Characterization of Mechanical Property Distributions on Tablet Surfaces.

Powder densification through uniaxial compaction is governed by a number of simultaneous processes taking place on a reduced time as the result of the stress gradients within the packing, as well as the frictional and adhesive forces between the powder and the die walls. As a result of that, a density and stiffness anisotropy is developed across the axial and radial directions. In this study, microindentation has been applied to assess and quantify the variation of the module of elasticity ( E m o d ) throughout the surface of cylindrical tablets. A representative set of deformation behaviors was analyzed by pharmaceutical excipients ranging from soft/plastic behavior (microcrystalline cellulose) over medium (lactose) to hard/brittle behavior (calcium phosphate) for different compaction pressures. The results of the local stiffness distribution over tablet faces depicted a linear and directly proportional tendency between a solid fraction and E m o d for the upper and lower faces, as well as remarkable stiffness anisotropy between the axial and radial directions of compaction. The highest extent of the stiffness anisotropy that was found for ductile grades of microcrystalline cellulose (MCC) in comparison with brittle powders has been attributed to the dual phenomena of overall elastic recovery and Poisson's effect on the relaxation kinetics.
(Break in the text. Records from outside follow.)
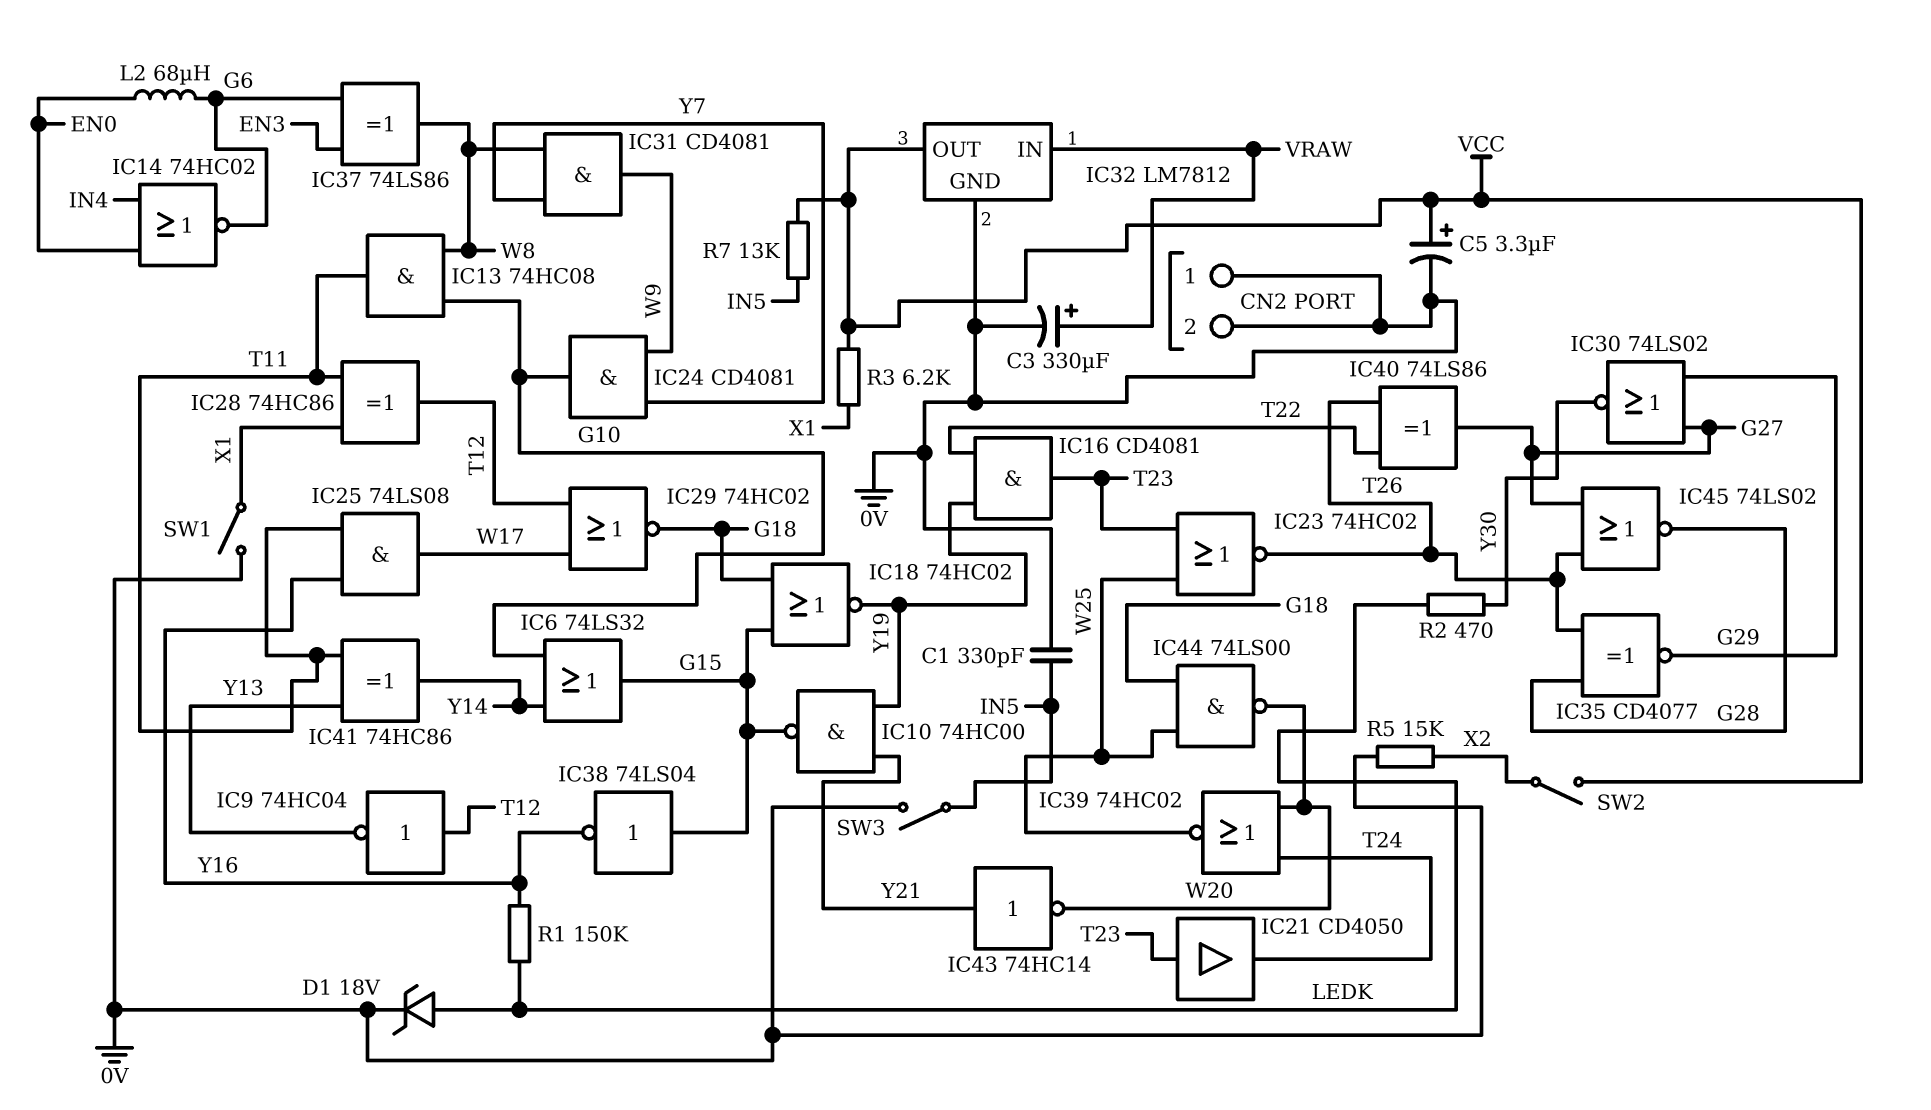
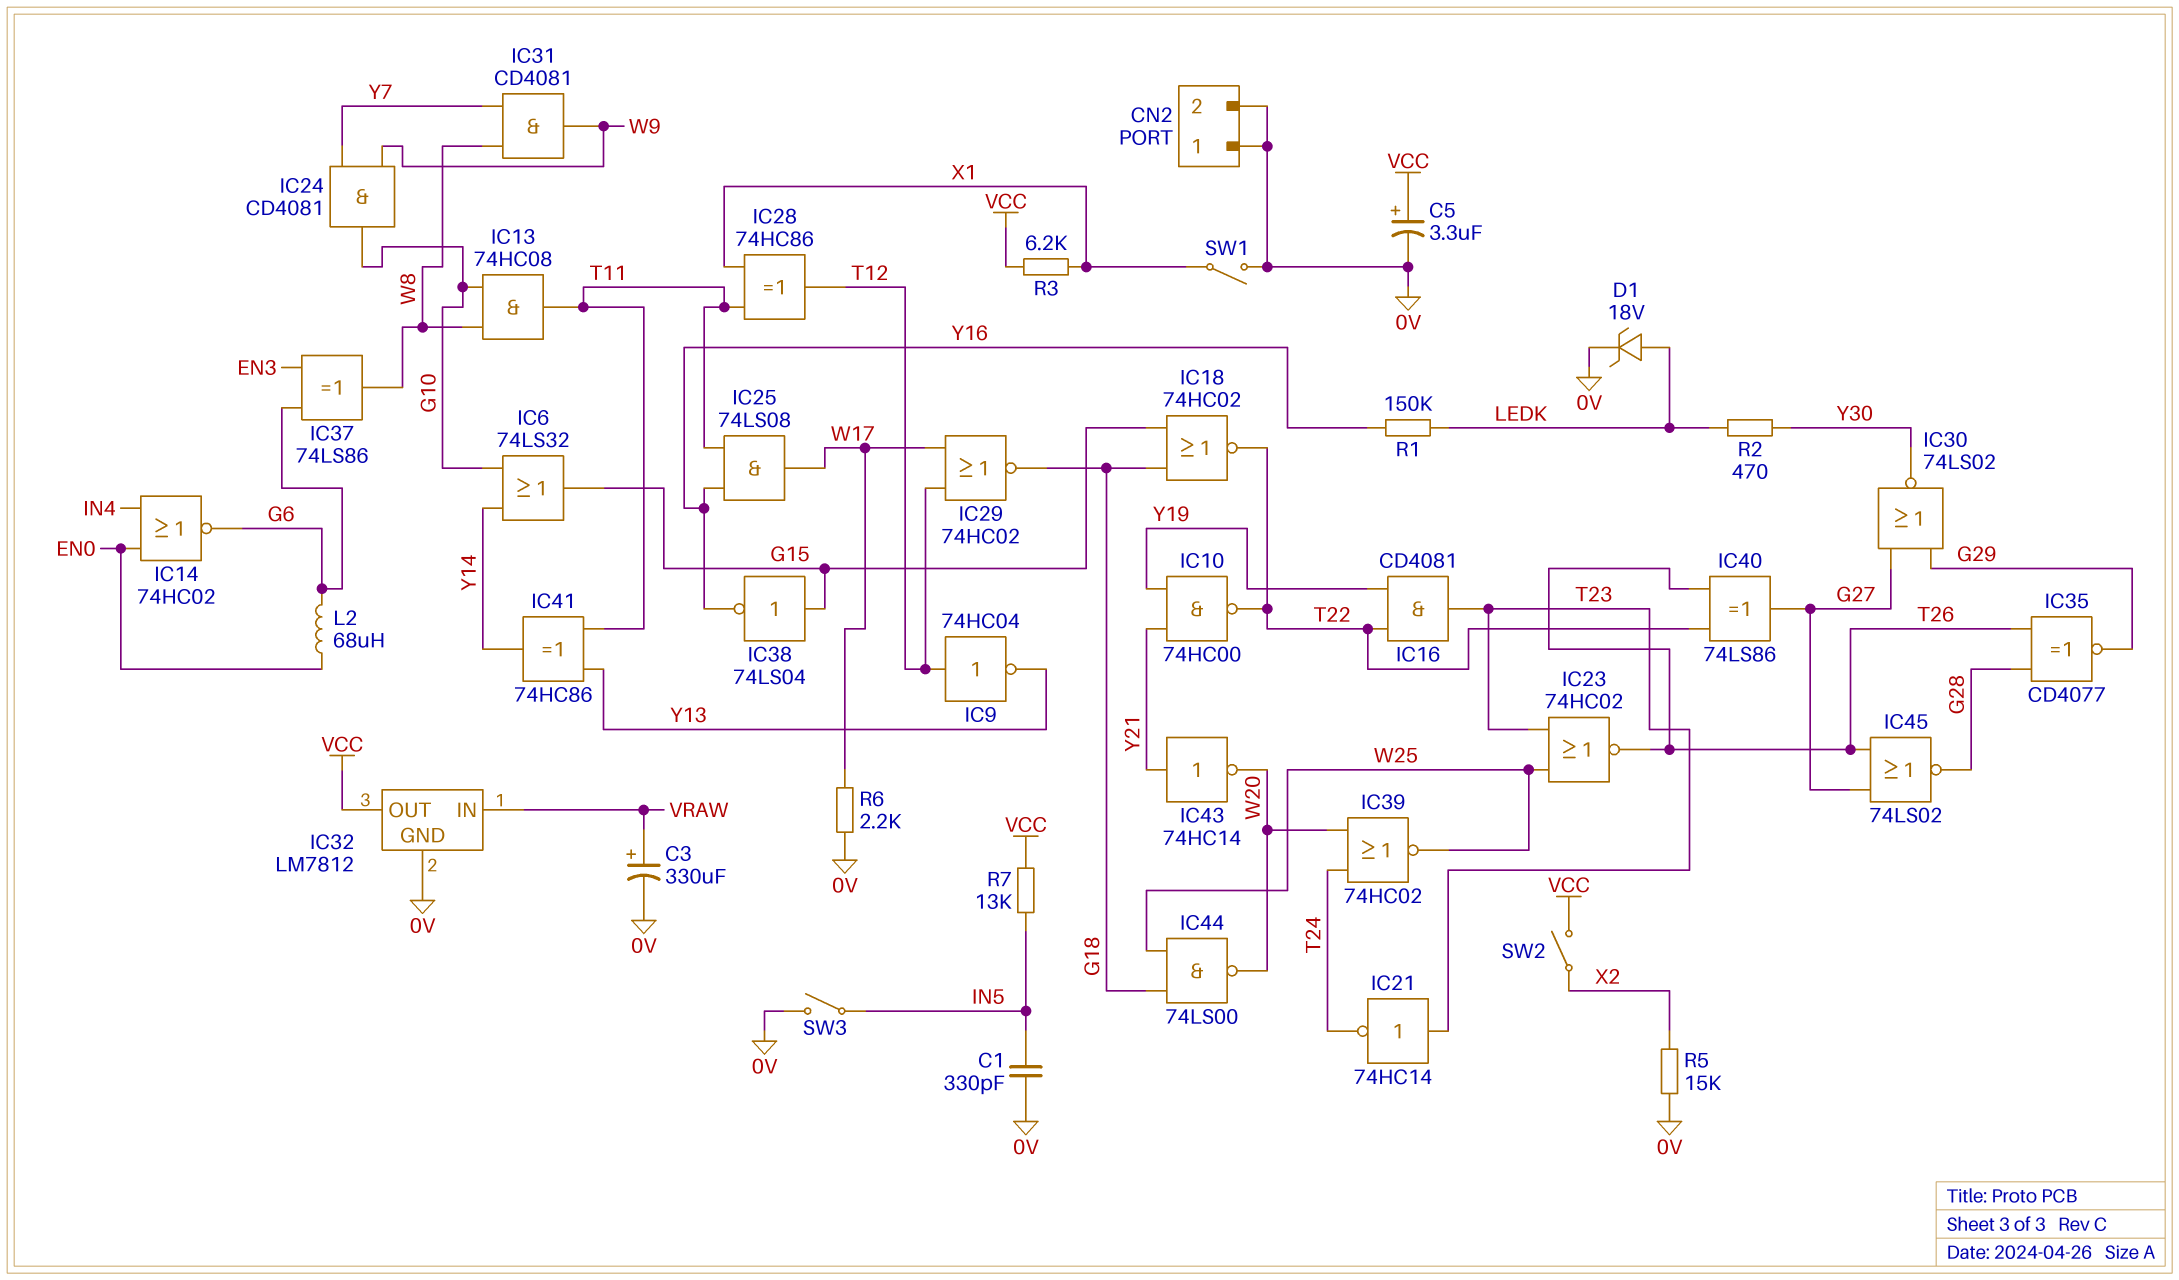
IC10: NAND 74HC00 (in Y19, in Y21, out G15) -> NAND 74HC00 (in Y19, in Y21, out T22)
IC18: NOR 74HC02 (in G15, in G18, out Y19) -> NOR 74HC02 (in G15, in G18, out T22)
IC21: buffer CD4050 (in T23, out T24) -> NOT 74HC14 (in T23, out T24)
R6: none -> 2.2k (0V, W17)

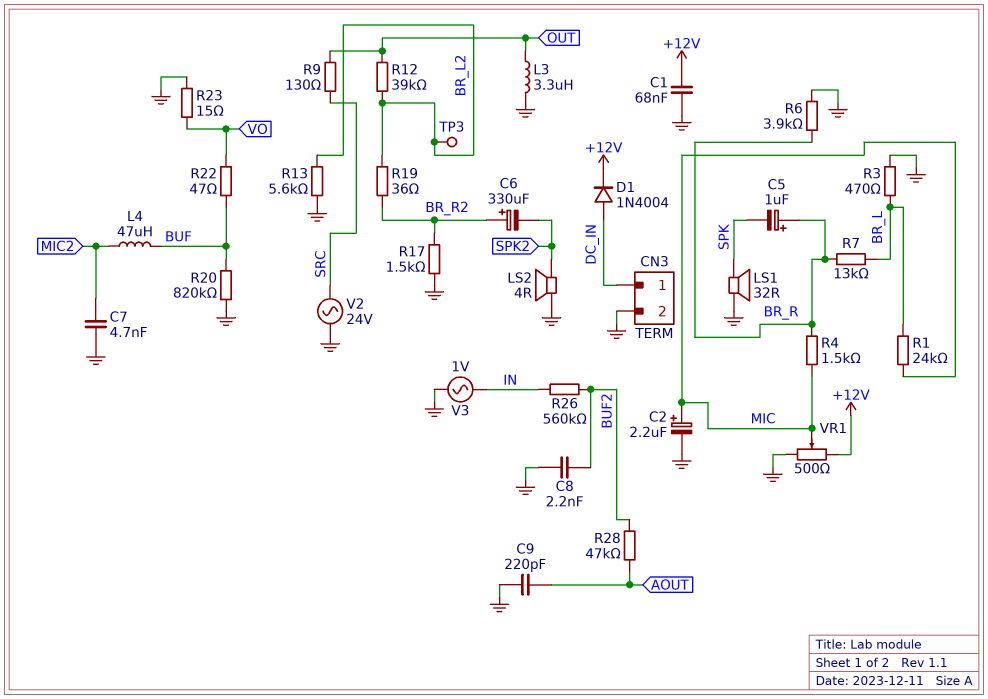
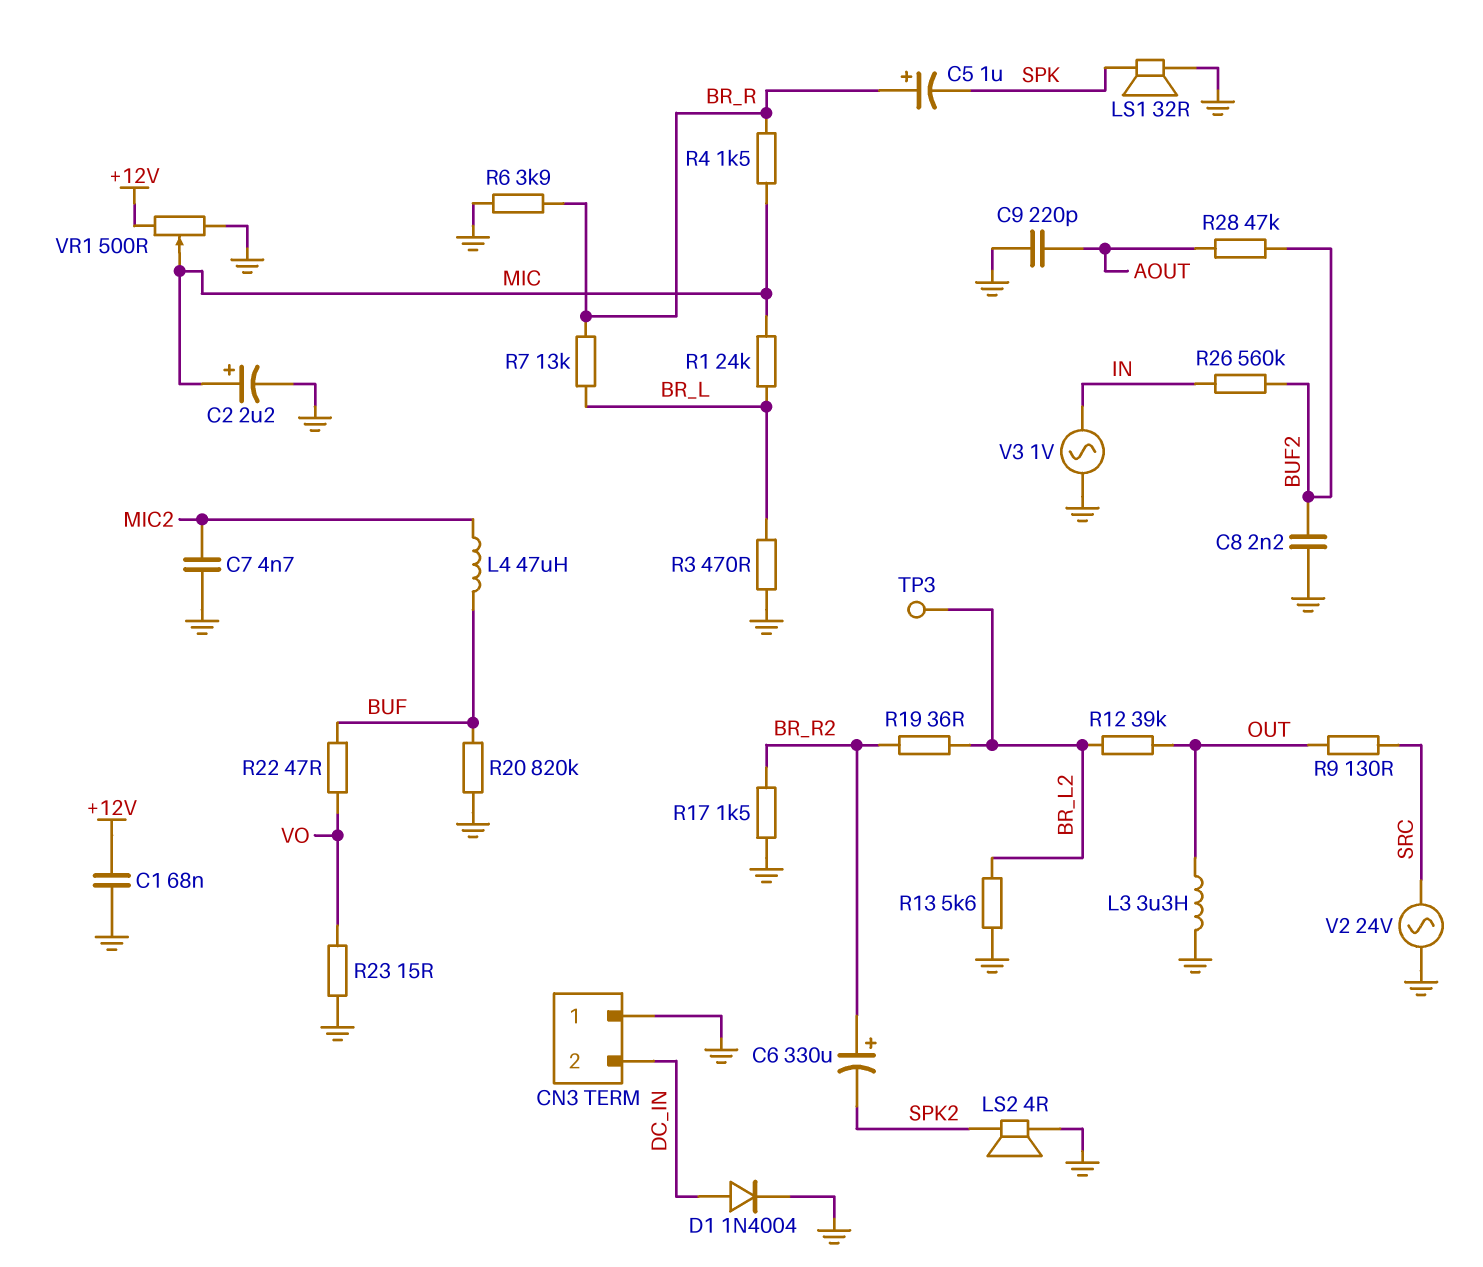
CN3 pin 1: DC_IN -> GND
CN3 pin 2: GND -> DC_IN
D1: diode 1N4004 (A DC_IN, K +12V) -> diode 1N4004 (A DC_IN, K GND)

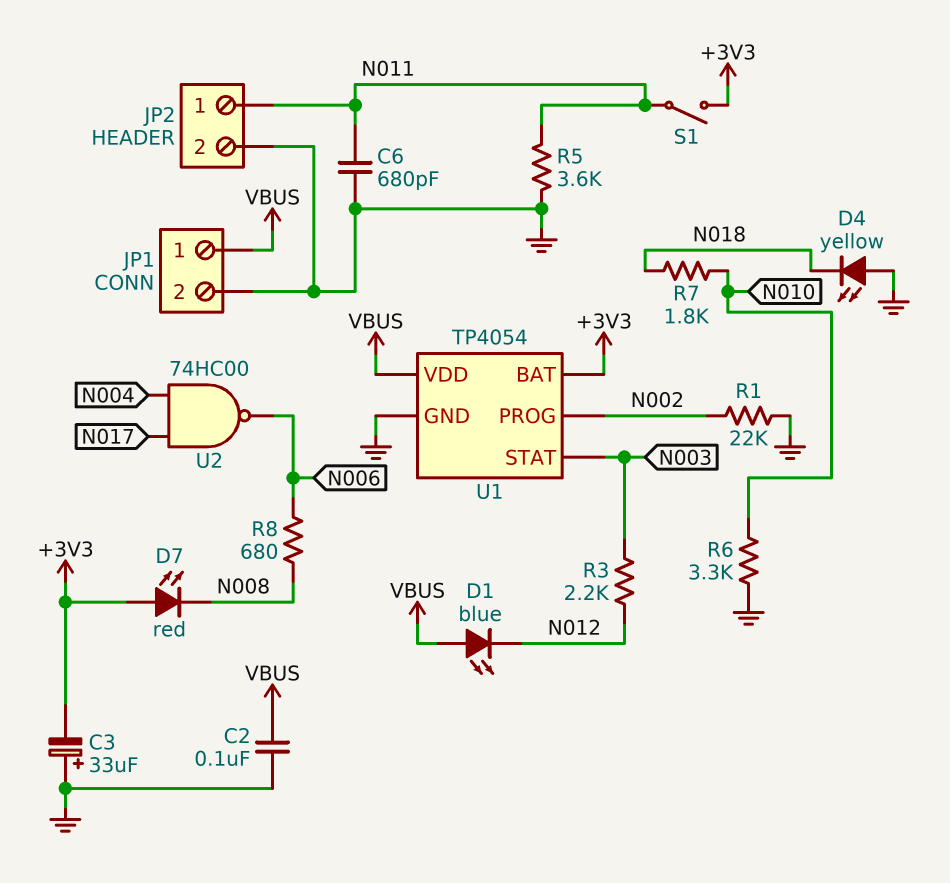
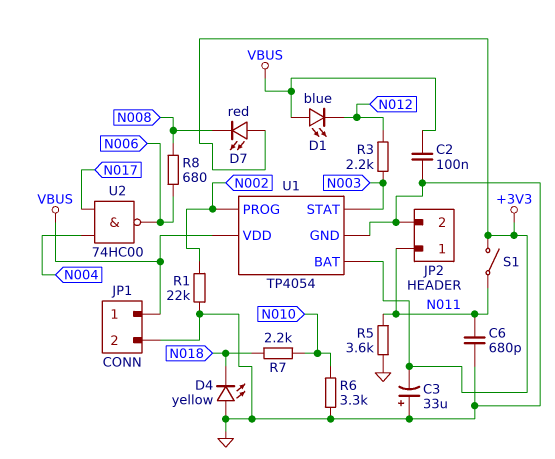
R7: 1.8k (N010, N018) -> 2.2k (N010, N018)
As a reinforcement of this analysis, the evolution of the specific surface area elucidated the respective densification mechanism and its implementations toward anisotropy. For ductile excipients, the increase in the contact surface area as well as the reduction and closing of interstitial pores explain the reduction of surface area with increasing compaction pressure. For brittle powders, densification evolves through fragmentation and the subsequent filling of voids.